Reinforcement learning control for autorotation of a simple point-mass helicopter model


Tezin Türü: Yüksek Lisans

Tezin Yürütüldüğü Kurum: Orta Doğu Teknik Üniversitesi, Mühendislik Fakültesi, Havacılık ve Uzay Mühendisliği Bölümü, Türkiye

Tezin Onay Tarihi: 2018

Öğrenci: KADİRCAN KOPŞA

Danışman: ALİ TÜRKER KUTAY

Özet:

This study presents an application of an actor-critic reinforcement learning method to a simple point-mass model helicopter guidance problem during autorotation. A point-mass model of an OH-58A helicopter in autorotation was built. A reinforcement learning agent was trained by a model-free asynchronous actor-critic algorithm, where training episodes were parallelized on a multi-core CPU. Objective of the training was defined as achieving near-zero horizontal and vertical kinetic energies at the instant of touchdown. During each training episode, the agent was presented a reward at each discrete time-step according to a multi-conditional reward function. Reward function was programmed to output the negative of a weighted sum of squared vertical and horizontal velocities at touchdown. The agent consists of two separate neural network function approximators, namely the actor and the critic. The critic approximates the value of a set of states.
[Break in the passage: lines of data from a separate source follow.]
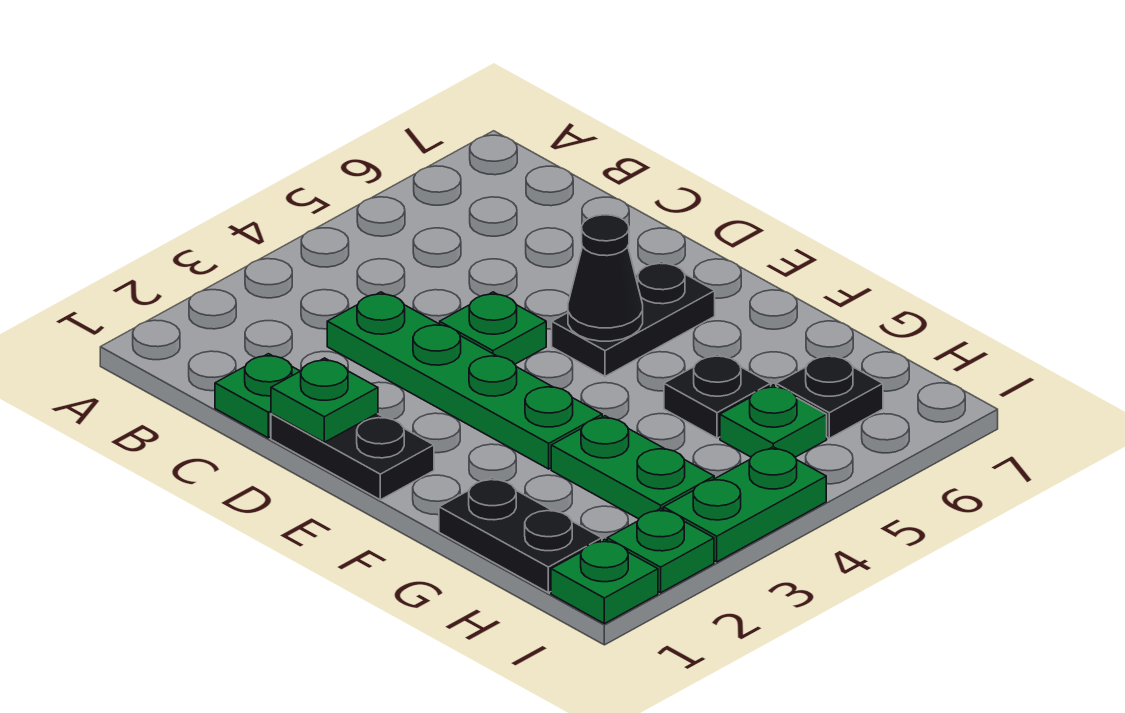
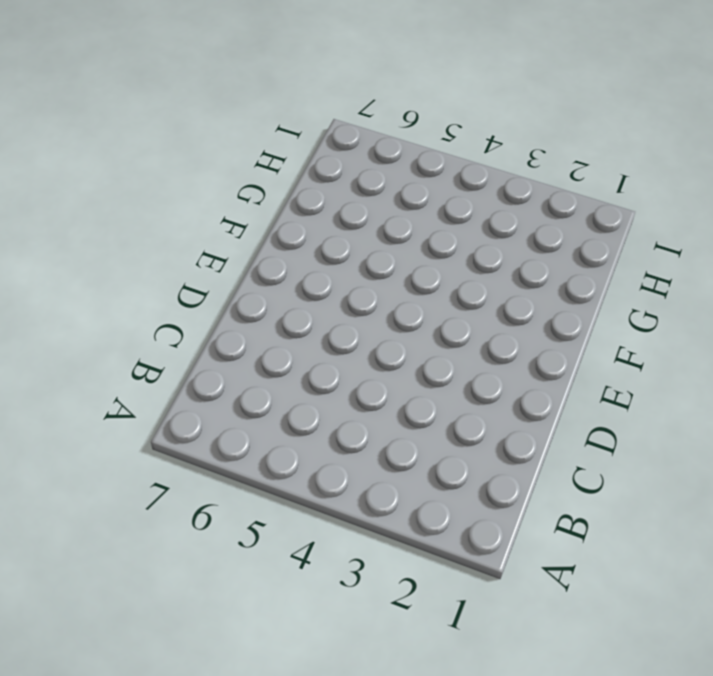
none -> green plate C1 level 1
none -> green plate C3:F3 level 1
none -> black plate D1:E1 level 1

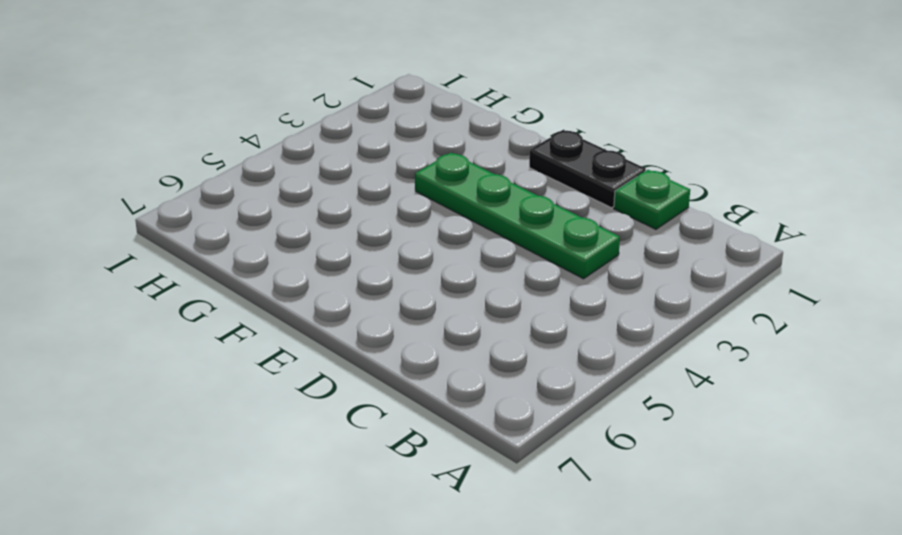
none -> green plate D4 level 1
none -> black plate E5:E6 level 1
none -> black plate G1:H1 level 1

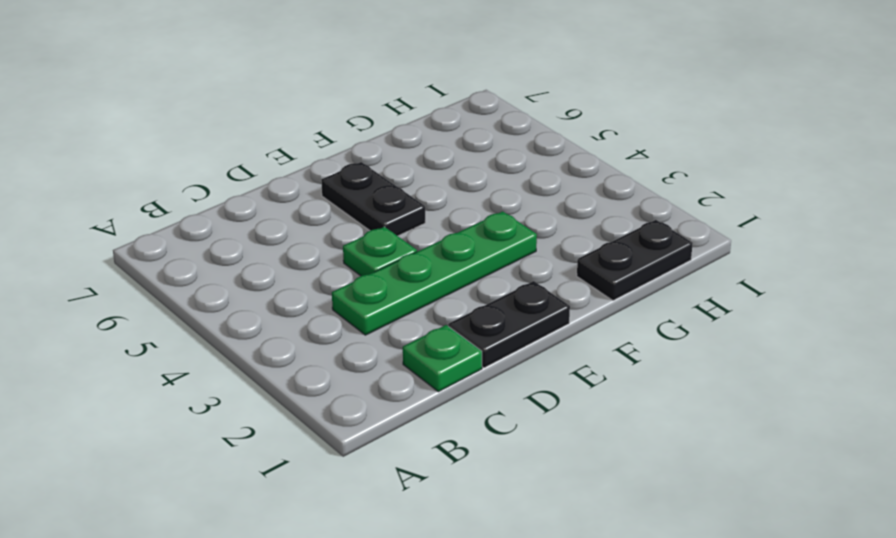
none -> green plate G3:H3 level 1
none -> black plate G5 level 1
none -> green plate H5 level 1

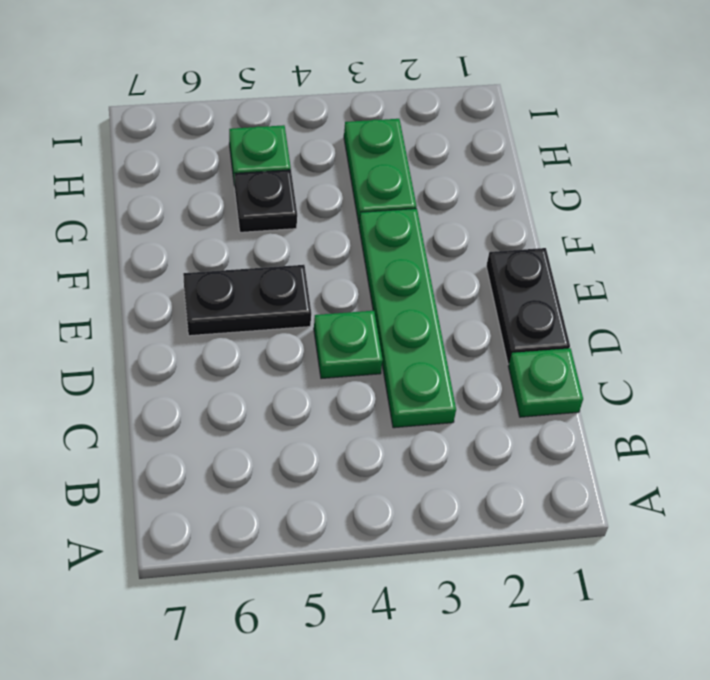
none -> black plate G1:H1 level 1
none -> black plate H6 level 1
none -> green plate I1 level 1

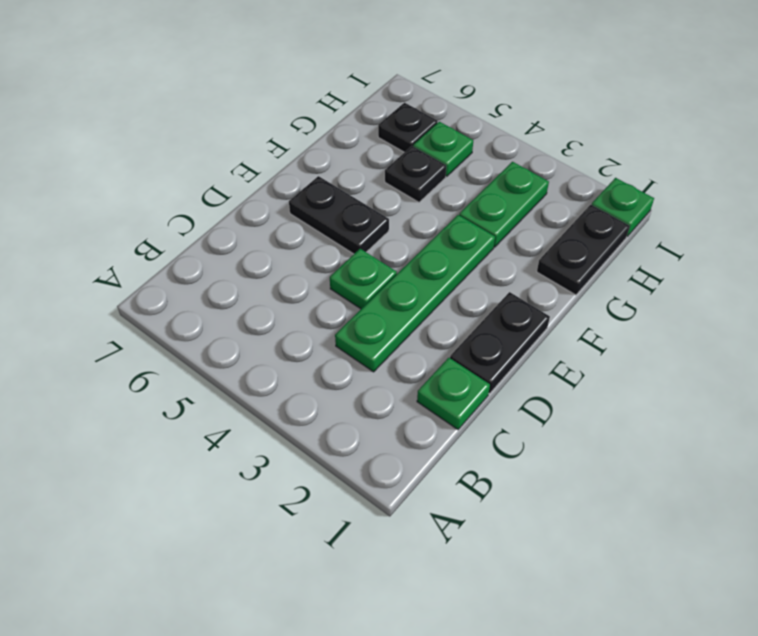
none -> green plate I2 level 1
none -> green plate I3:I4 level 1
none -> green plate D1 level 2

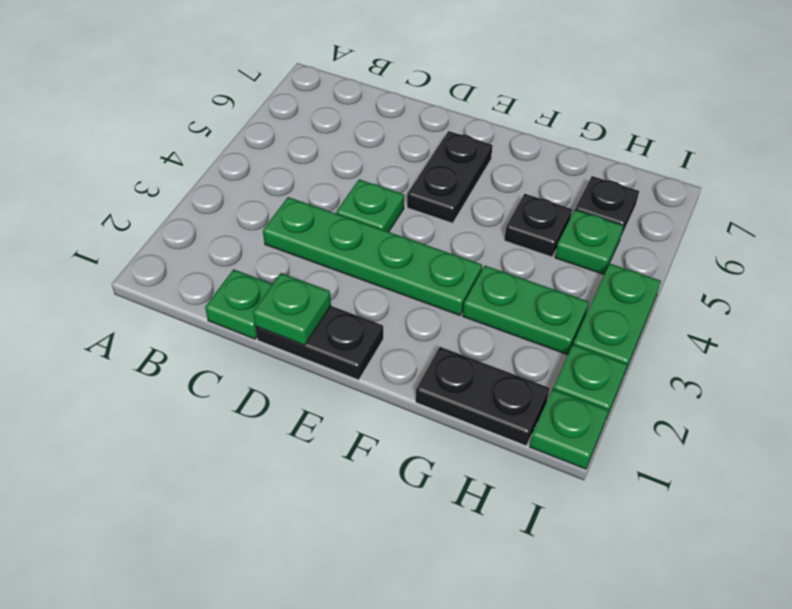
none -> black cone E5 level 2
The actor generates a set of actions given a set of states, sampled from a Gaussian distribution with mean values as output set of the actor network. Updates to the parameters of both networks were calculated from accumulated gradients during each episode and applied once per episode to improve training stability. RMSProp algorithm was used for optimization. Results achieved by the agent indicates that the method is successful at guiding the point-mass helicopter to the ground with minimal kinetic energy for most initial conditions. Controls generated by the reinforcement learning agent were found to be similar to a helicopter pilot’s technique.